Казалось, будто Реве до крайности не хотелось принять войсковую булаву: вытащенный "детками" из своего куреня, он всеми силами от них отбивался.

-- Иди, вражий сын, пановать над нами! Ты нам пан и батька! -- орали "детки", продолжая тянуть его за руки, тузить кулаками во что ни попало: в бока, в спину, в шею.

-- Помилуйте, паны молодцы! Где уж мне пановать над вами! -- возражал Рева, задыхаясь от их не в меру усердных тумаков и подзатыльников.

-- Нечего, братику, нечего! Ровно как бык ведь перед убоем упираешься! -- сказал Товстопуз, когда нового кошевого приволокли наконец на место. -- Вот тебе войсковая булава.

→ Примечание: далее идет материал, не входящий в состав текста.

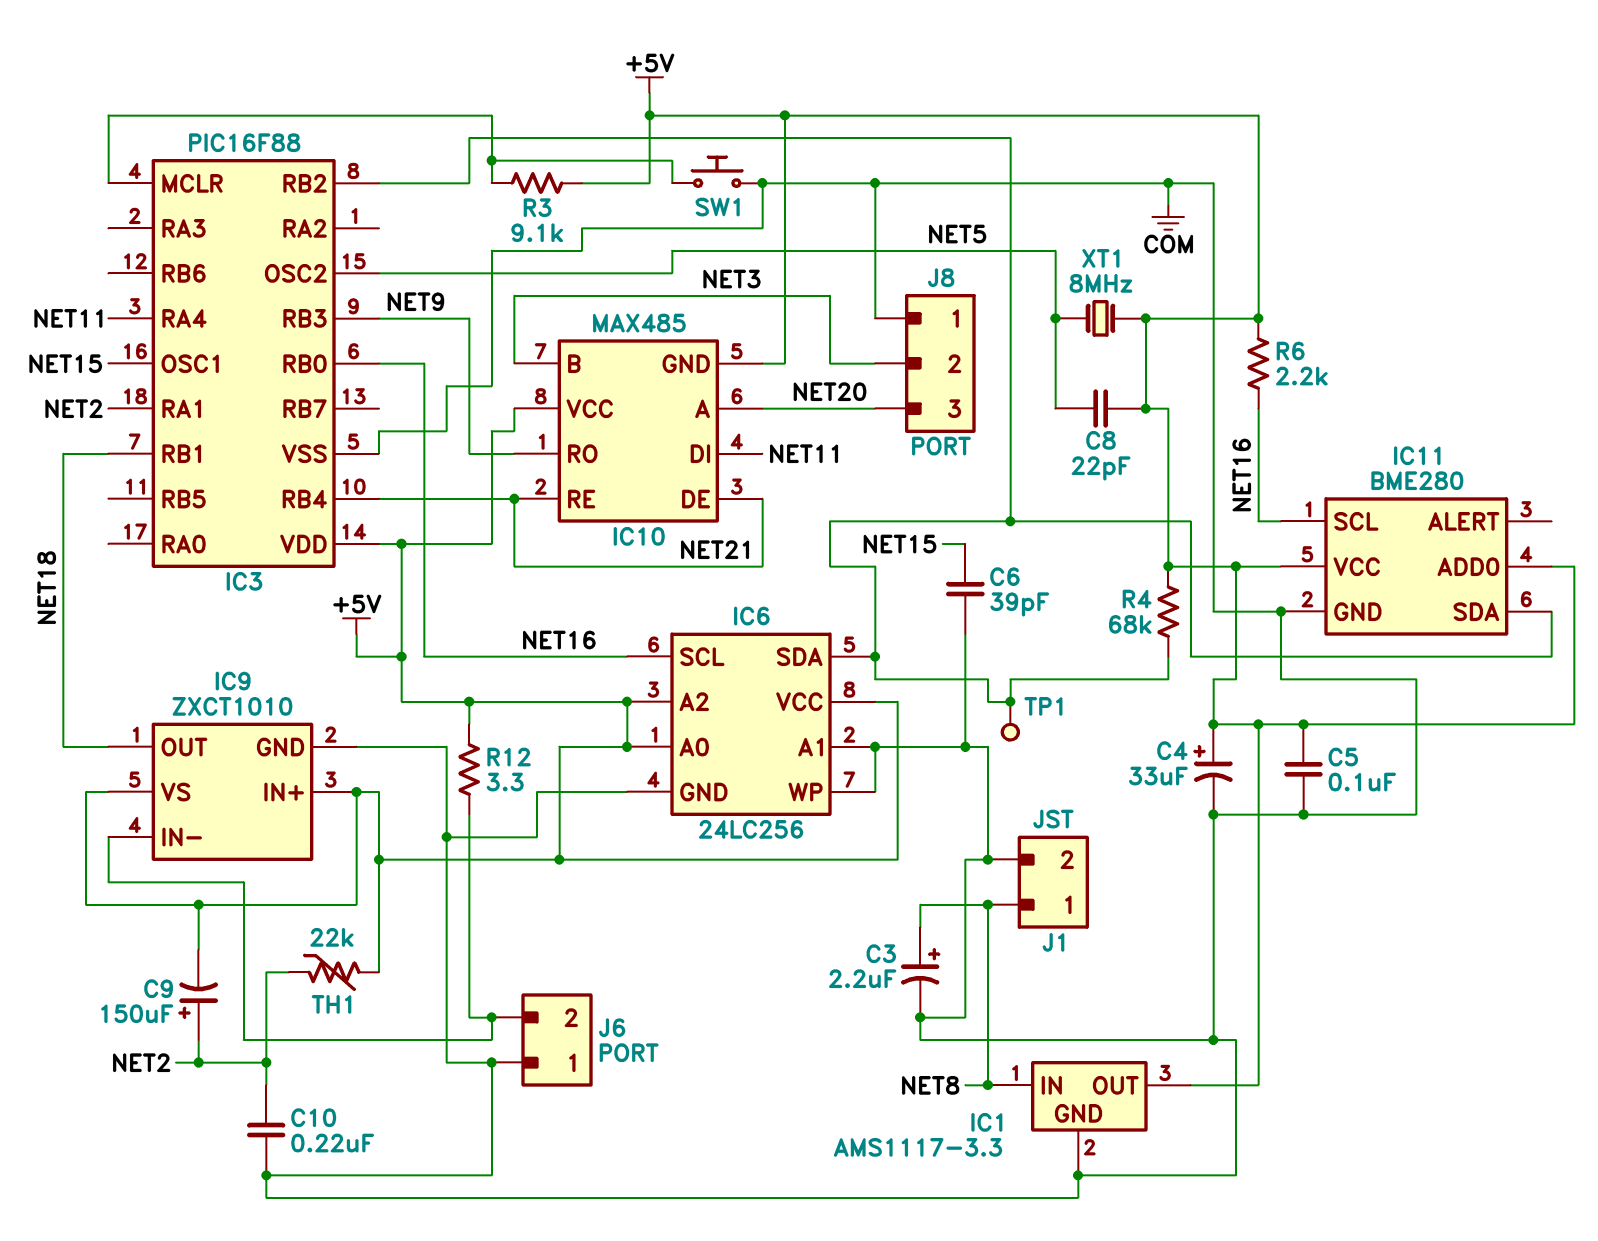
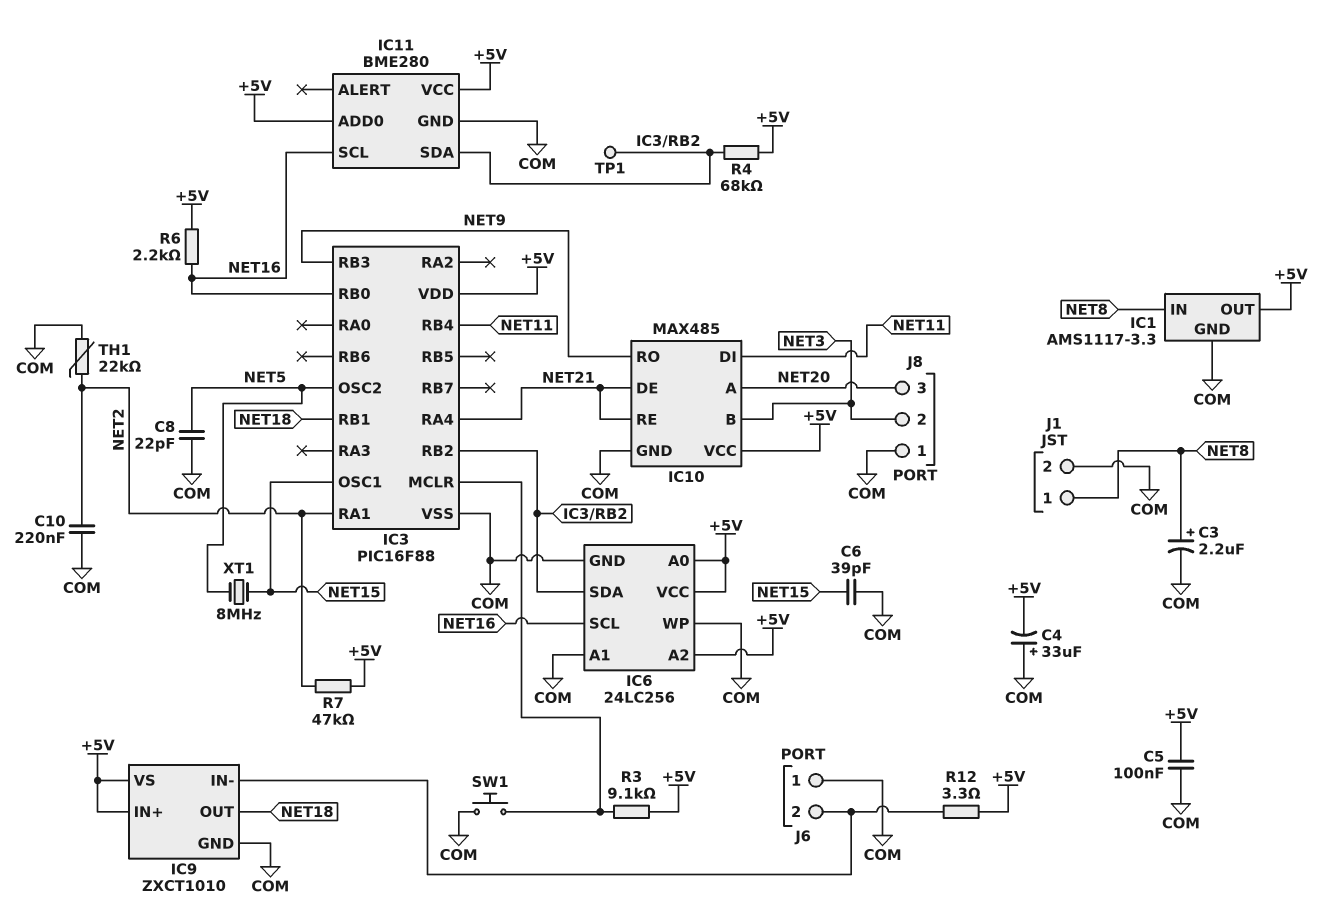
C4: 33uF (plus +5V, minus COM) -> 33uF (plus COM, minus +5V)
C8: 22pF (+5V, NET5) -> 22pF (COM, NET5)
C9: 150uF (plus NET2, minus +5V) -> none
IC3 pin RA4: NET11 -> NET21
IC3 pin RB4: NET21 -> NET11
IC10 pin GND: +5V -> COM
R7: none -> 47k (+5V, NET2)
TH1: 22k (+5V, NET2) -> 22k (COM, NET2)
XT1: 8MHz (+5V, NET5) -> 8MHz (NET5, NET15)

-- Благодарствуйте, панове! Дай вам Бог здоровья! Но у меня о том николи и думано не было...

-- Ну, ну, не отлынивай!

-- Да право же, панове, сия булава не про меня... И он рванулся назад, как бы собираясь улизнуть.

Но несколько дюжих кулаков толкнули его опять вперед:

-- Куда, куда! Бери, коли дают!

Рева, как требовал того обычай, вторично еще отказался и уже на третий раз принял булаву.

-- Честь новому кошевому атаману! -- приказал судья довбышу, и победоносная дробь литавр возвестила запорожскому войску об окончательном выборе нового начальника.

Чтобы тот, однако, не слишком зазнавался и всегда памятовал, что он в сущности такой же простой казак, как и избиратели, званием же своим обязан только товарищам -- сечевые батьки совершили над ним еще последний обряд: Товстопуз, а за ним и остальные старики сгребли с земли по горсте песку и насыпали ему на его обнаженную голову. После этого уже Рева, как давеча Кошка, поблагодарил товариство и был приветствован тем же криком.

Теперь только Курбский имел возможность хорошенько разглядеть избранника войска. Если между всеми окружающими воинственными лицами едва ли можно было найти одно без рубца и шрама, то рожа Ревы представляла своего рода крошево: все оно было исполосовано вдоль и поперек, а левое ухо вовсе отрублено. Что громкое прозвище свое Рева заслужил также недаром Курбский узнал вслед за тем. Войсковой судья с поклоном доложил новому кошевому, что тем часом-де, что он, пан атаман, сидел в своем курене, набежало судебное дело: в образе хлопца пробралась в Сечь вот эта дивчина, дочка Самойлы Кошки.